It is no secret that times are hard in Ghana, especially since the country is now considered as one of the most expensive countries to live in around the world.
In fact, a recent survey by MoveHub, a UK-based relocation agency, had Ghana emerging as the country with the highest cost of living in Africa.
It is therefore no exaggeration that anyone living in Ghana needs to be very careful with his or her expenditure.
Of course, there are some who can afford to spend as much as they want and still live comfortably.
But for the average people, there is always the need to find ways and means to minimize their spending.
If you are one of those looking to spend as less as you can, these tips from YEN.com.gh should serve as a good start.
1. Cut down on transport expenditure:
For those of us who can afford cars, it is advisable that you buy smaller cars with less fuel consumption for your daily commute.
SUVs and such 'big' cars may be nice to cruise in but it comes with a cost and do not forget that the ultimate point of owning a car is for moving about easily. So, if a small car can do that with a minimal effect on your pocket, why go for a bigger and expensive option?

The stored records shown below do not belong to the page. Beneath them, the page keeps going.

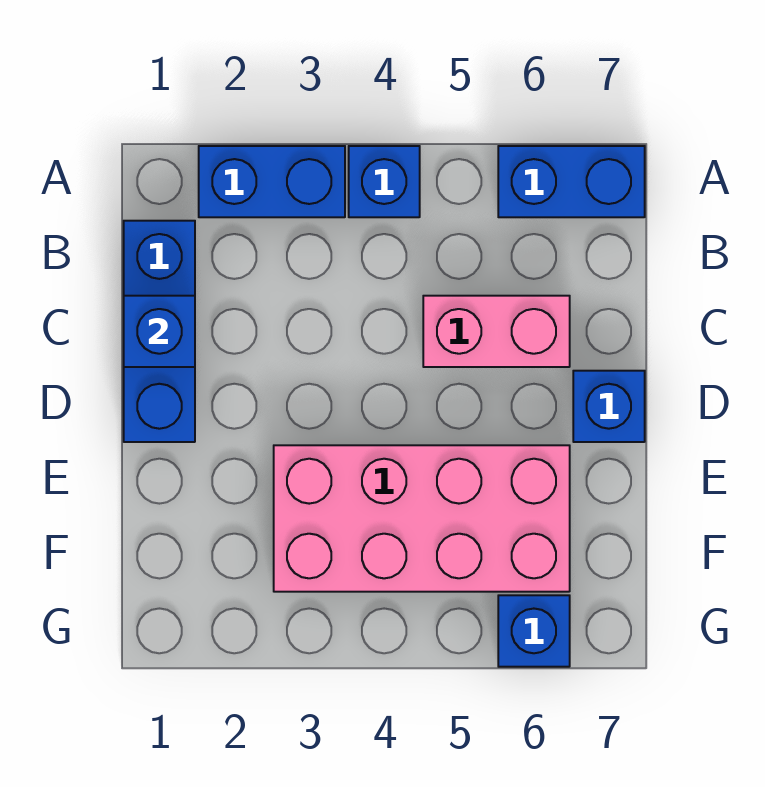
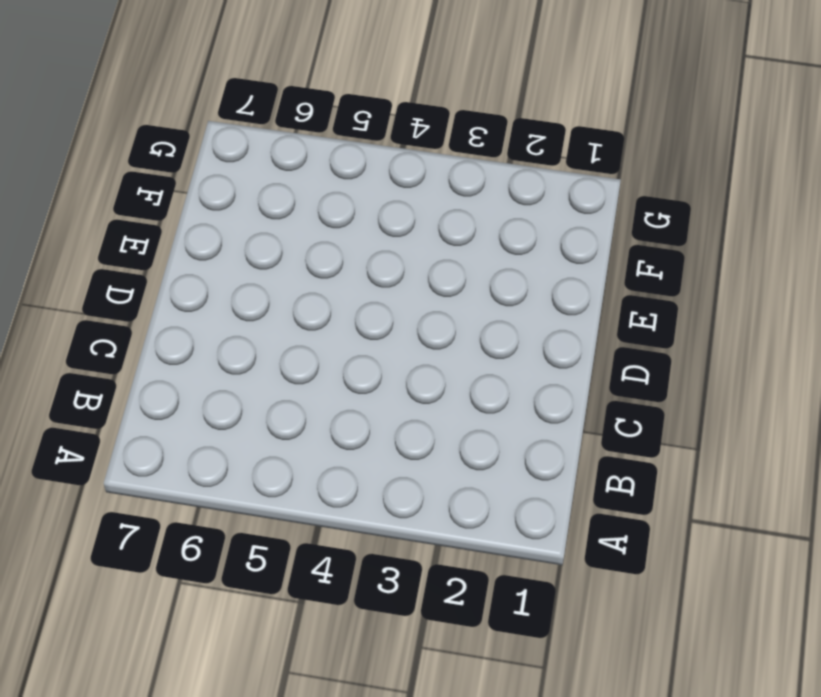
none -> blue brick A2:A3 level 1
none -> blue brick A4 level 1

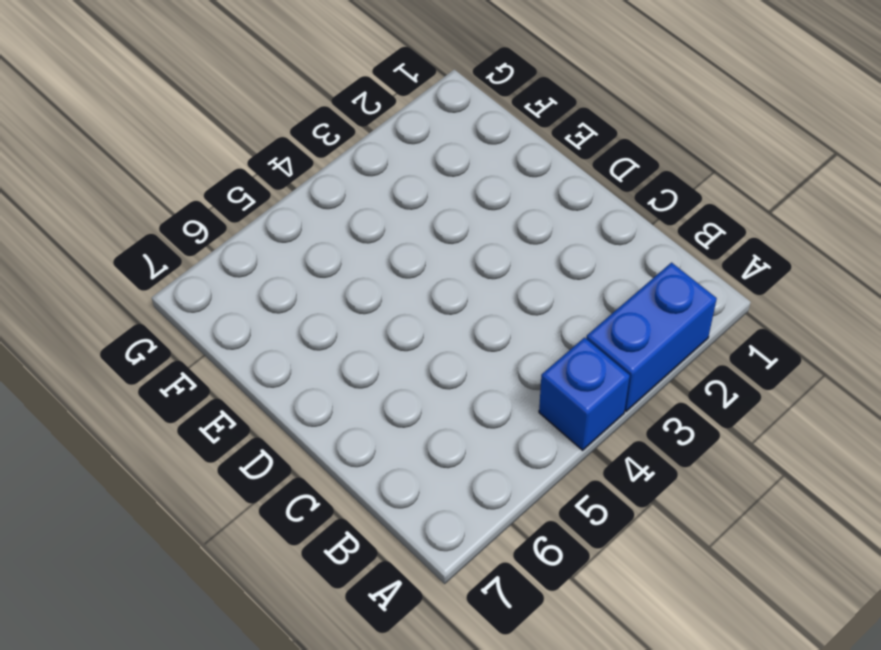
none -> blue brick A6:A7 level 1
none -> blue brick B1:D1 level 1

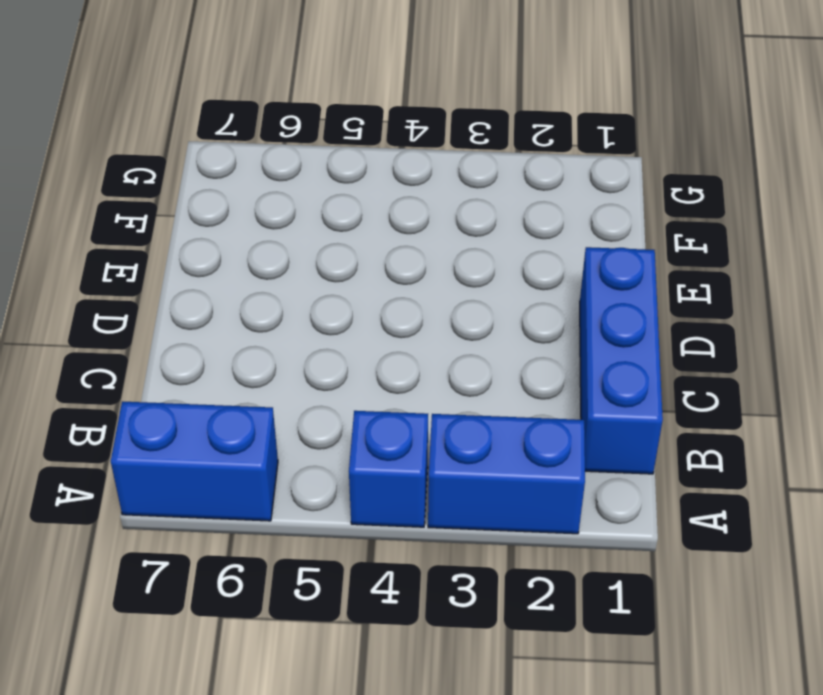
none -> pink brick C5:C6 level 1
none -> blue brick D7 level 1

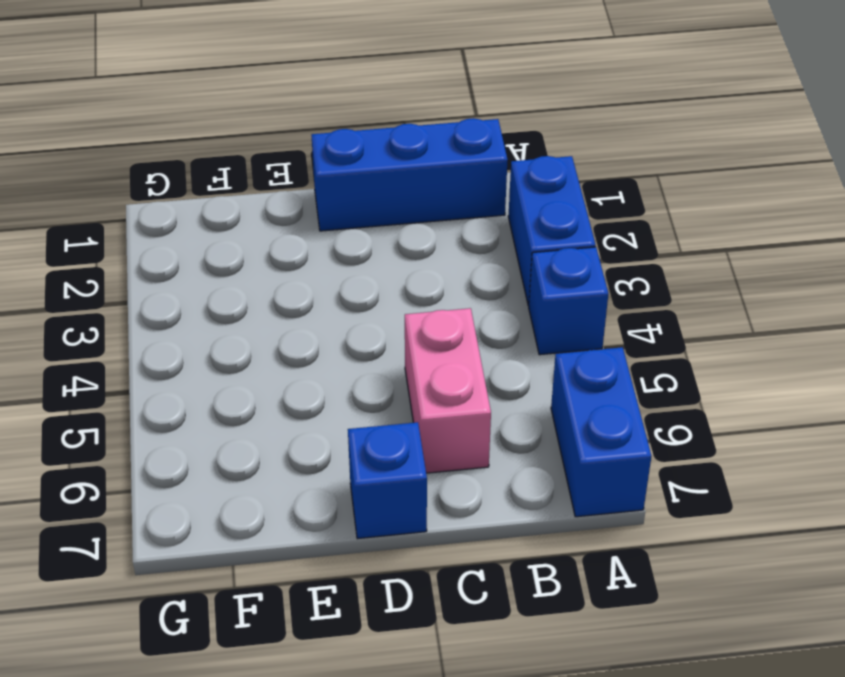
none -> pink brick E3:F6 level 1
none -> blue brick G6 level 1

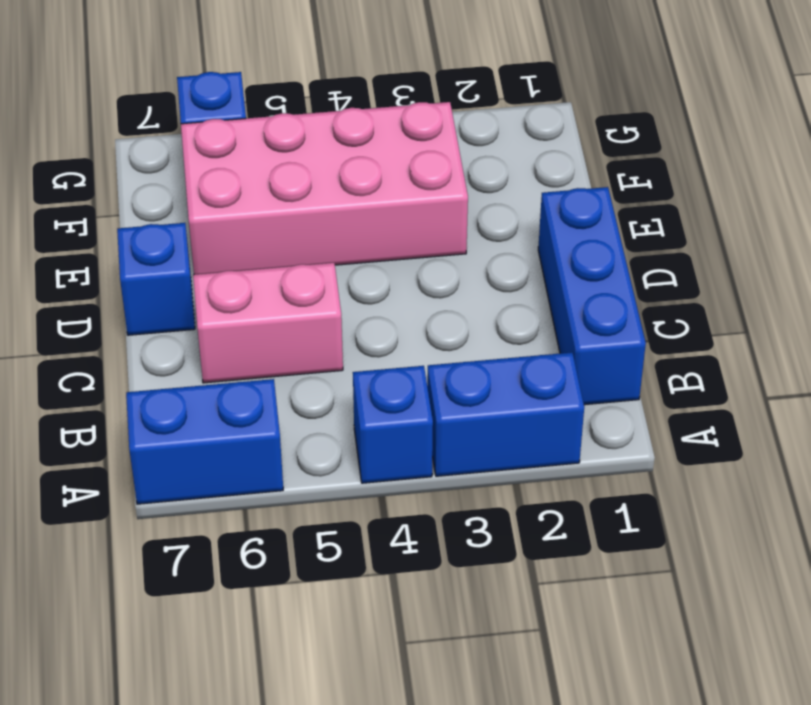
none -> blue brick C1 level 2

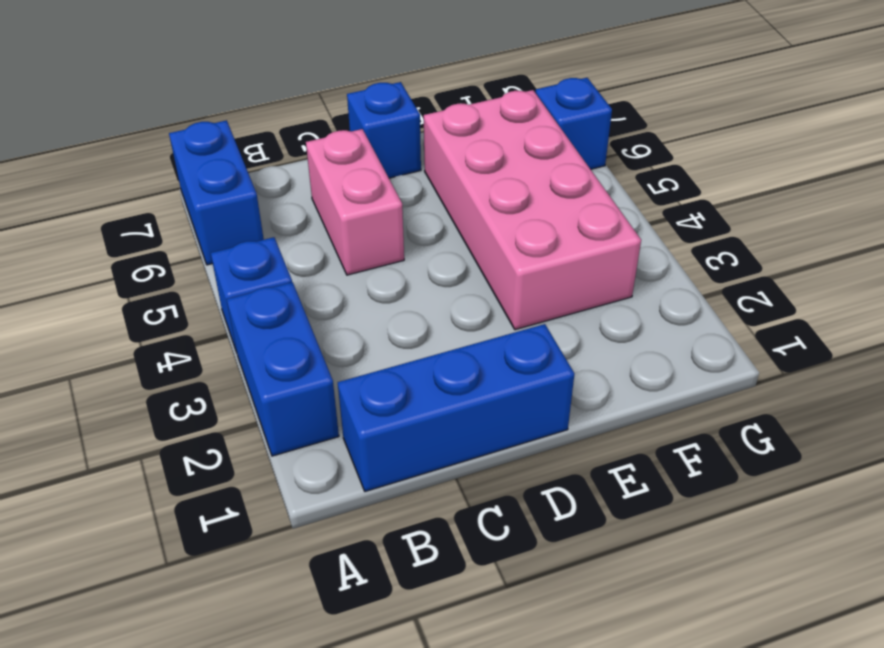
none -> blue brick C1 level 2

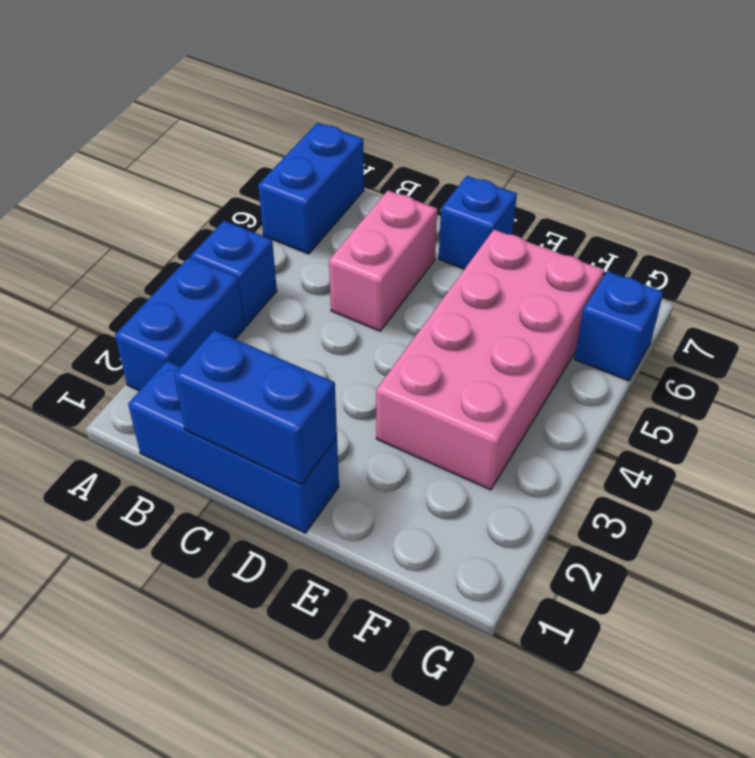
blue brick C1:D1 level 2 -> blue brick C1 level 2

And for those who cannot afford owning their own cars, you will be better off with public transport.
There is always the temptation to pick 'Uber' or 'dropping', as chartered taxis are commonly referred to. But most of the times, those options end up getting stuck in traffic and delaying your schedule just as the 'trotros' do.
So the thing here is, set out early for any appointment, pick public transport in order to save as much as you can. And even those who have cars can try this and see how much they will end up saving.
2. Walking and biking:
Alternatively, if you want to be frugal with your spending, you can rely on bicycle riding as your means of transport and even walking, when the distance is not too long.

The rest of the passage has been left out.